Retrospectiva Woody Allen; Zelig, la danzante aventura del hombre-camaleón

 8/10
Con la hiperactividad que siempre le ha caracterizado aún vigente, Woody Allen parece no encontrar fin al ingenio desbordante que lo encumbró como uno de los creadores más interesantes de la historia del cine, y a sus 80 años su carrera como realizador está lejos de concluir a menos que la naturaleza inexorable siga su curso de forma abrupta. Coincidiendo con el estreno de su película número 40, a la que nos referiremos próximamente, desde este blog nos proponemos echar la vista atrás y rendir la atención merecida a una de sus películas más arriesgadas, geniales e innovadoras de toda su carrera; Zelig.
Concebida como un falso documental, Zelig nos narra la insólita existencia de Leonard Zelig, un hombre alienado en la empatía desmedida respecto a las personas que lo rodean  y su consecuente pérdida total de identidad, es decir, su inusual capacidad para adoptar la personalidad física y psicológica de todo aquél con quien comparta su mera compañía; un hombre camaleón. Así, veremos gracias a un extenso archivo visual las extrañas manifestaciones públicas de un portento natural que atrae la evidente atención del mundo científico, ya sea junto al Papa Pío XI y su repentina reconversión a la fe católica, a Al Capone, Herbert Hoover o incluso  junto a Adolph Hitler y su fastuoso triunfo sobre la voluntad del pueblo alemán. Una sucesión de personalidades de la década de los 20 que presenciarán cómo su características personales son absorbidas por un enclenque con poderes extravagantes y una sorprendente falta de percepción de los mismos, propiciando, aún más si cabe, la comicidad de las situaciones.

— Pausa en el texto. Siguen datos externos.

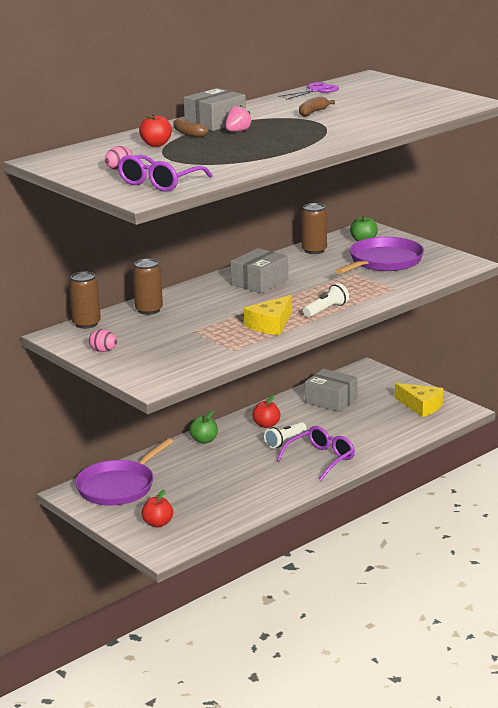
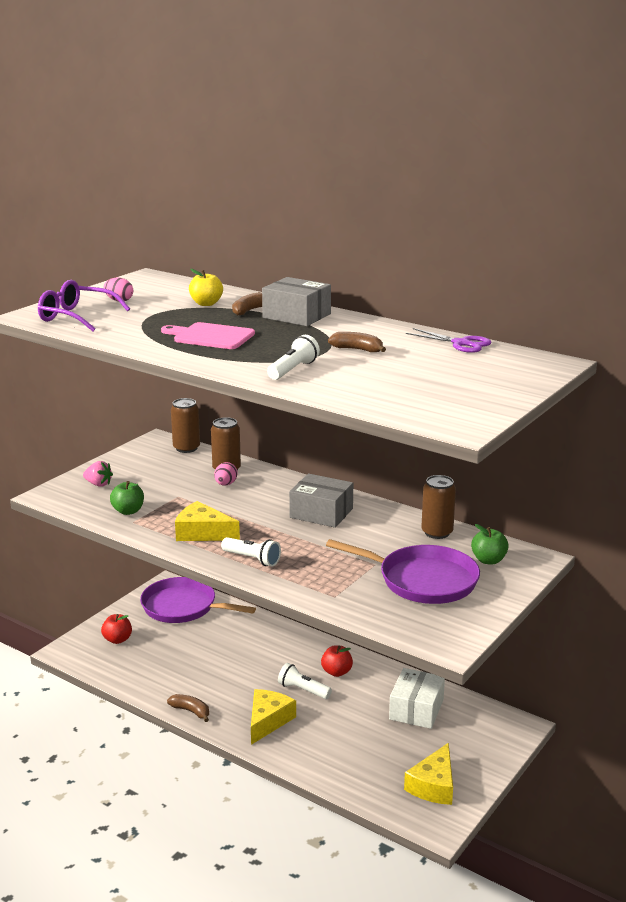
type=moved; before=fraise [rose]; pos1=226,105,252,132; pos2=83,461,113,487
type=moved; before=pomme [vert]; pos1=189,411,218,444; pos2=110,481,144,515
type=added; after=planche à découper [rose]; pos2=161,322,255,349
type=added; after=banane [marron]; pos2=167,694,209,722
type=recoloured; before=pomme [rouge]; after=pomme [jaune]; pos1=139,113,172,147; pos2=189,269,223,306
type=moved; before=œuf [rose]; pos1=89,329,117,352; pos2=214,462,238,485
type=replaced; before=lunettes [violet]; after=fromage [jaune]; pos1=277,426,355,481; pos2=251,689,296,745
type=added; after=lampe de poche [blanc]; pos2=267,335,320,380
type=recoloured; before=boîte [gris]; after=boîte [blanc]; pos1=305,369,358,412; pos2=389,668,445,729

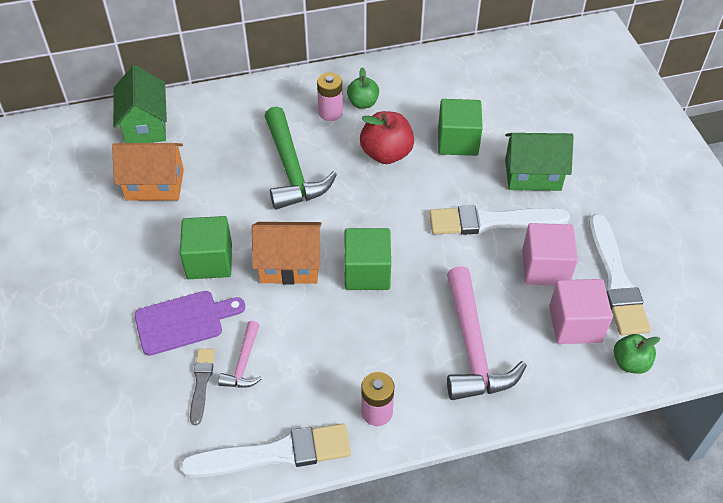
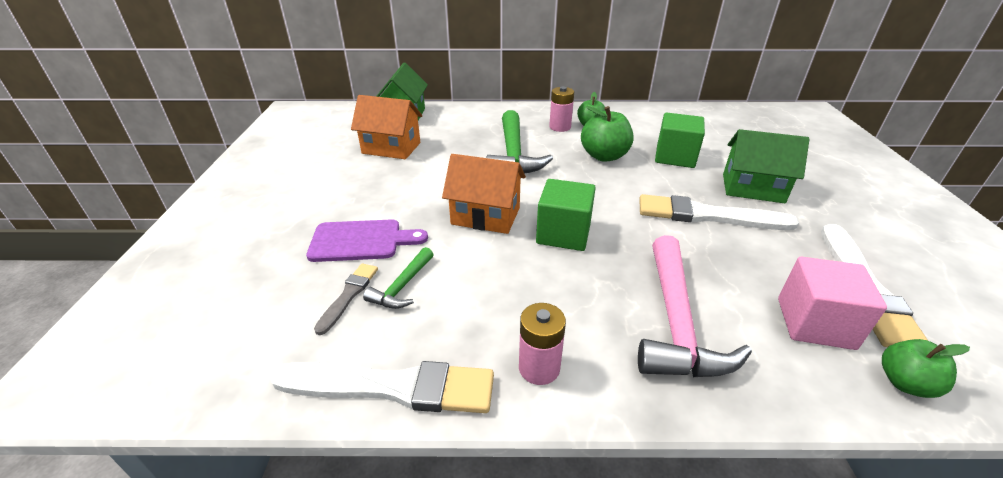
type=recoloured; before=marteau [rose]; after=marteau [vert]; pos1=218,321,262,388; pos2=363,247,434,309
type=recoloured; before=pomme [rouge]; after=pomme [vert]; pos1=360,111,414,164; pos2=581,106,634,162
type=removed; before=cube [vert]; pos1=180,216,232,279
type=removed; before=cube [rose]; pos1=522,223,578,285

Desarrollada de acuerdo a las técnicas narrativas del género documental, la película encuentra en la fotografía en blanco y negro a su mejor aliado para alcanzar la mayor veracidad posible en las imágenes recabadas de la década de los 20, únicamente interrumpidas por intervenciones a color de personas que vivieron de cerca el fenómeno y ahora, en el presente de los años 80, prestan su testimonio a semejanza de tantos documentales sobre hechos históricos. Se cuenta, además, que para adquirir la textura granulada, incluso degradada, propia de las proyecciones de la época, Allen y su equipo de fotografía pisoteaban los fotogramas filmados para cosechar ese resultado; la imagen era, por tanto, muy semejante a las primeras películas de Chaplin o el cine mudo de comienzos de siglo.
Y es que Woody Allen apenas puede camuflar su desaforada admiración a una época en la que el cine crecía al calor del jazz, la bonanza económica del periodo de entreguerras y la prensa de masas. Precisamente este fenómeno, el de las masas (al que brillantemente puso nombre Ortega y Gasset en La rebelión de las masas) es el protagonista velado de una película que gira en torno a un personaje perdido en la ingente homogeneidad de estas. Fueron muchos los investigadores estadounidenses que enfocaron esta tendencia como un signo inequívoco del paso a la edad contemporánea, además de una oportunidad idónea para domeñar de forma global a un público que consumía masivamente todo tipo de productos según dinámicas observables de imitación. Es decir, en los años 20 se logró canalizar el impulso emotivo o material de la población a través de técnicas de publicidad y propaganda (si no es lo mismo, en efecto) que pretendían empatizar los gustos de millones de personas. Hombres-camaleones, al fin y al cabo, que adaptaban sus necesidas vitales al del resto de congéneres de forma inconsciente aunque inevitable.
Evidentemente, Allen ofrece una mirada mucho más dinámica y desternillante de todo este fenómeno. Con su particular sentido del humor, el genio neoyorkino construye una historia original y emotiva que no elude la pertinente historia de amor con un abnegada doctora (Mia Farrow) que no ceja en su intento de desvelar las razones de esta extraña enfermedad. A raíz de su relación con Eudora Fletcher y el amor cómplice que brotó de forma natural de la misma, Leonard alcanzará al fin el equilibrio que tanto ansiaba, encontrándose a sí mismo como la persona que nunca conoció.
En la opinión de este humilde crítico, Zelig se erige como una de las mejores películas de Woody Allen por el sorprendente uso del lenguaje documental en un discurso fílmico de ficción. Es impactante, original y desbordante en su imaginativa puesta en escena. Y por si fuera poco, su banda sonora, concebida como una regreso al pasado musical, supone un divertidísimo acompañamiento que se repite constantemente en nuestra mente una vez finalizada la sesión. Brillante Allen, una vez más.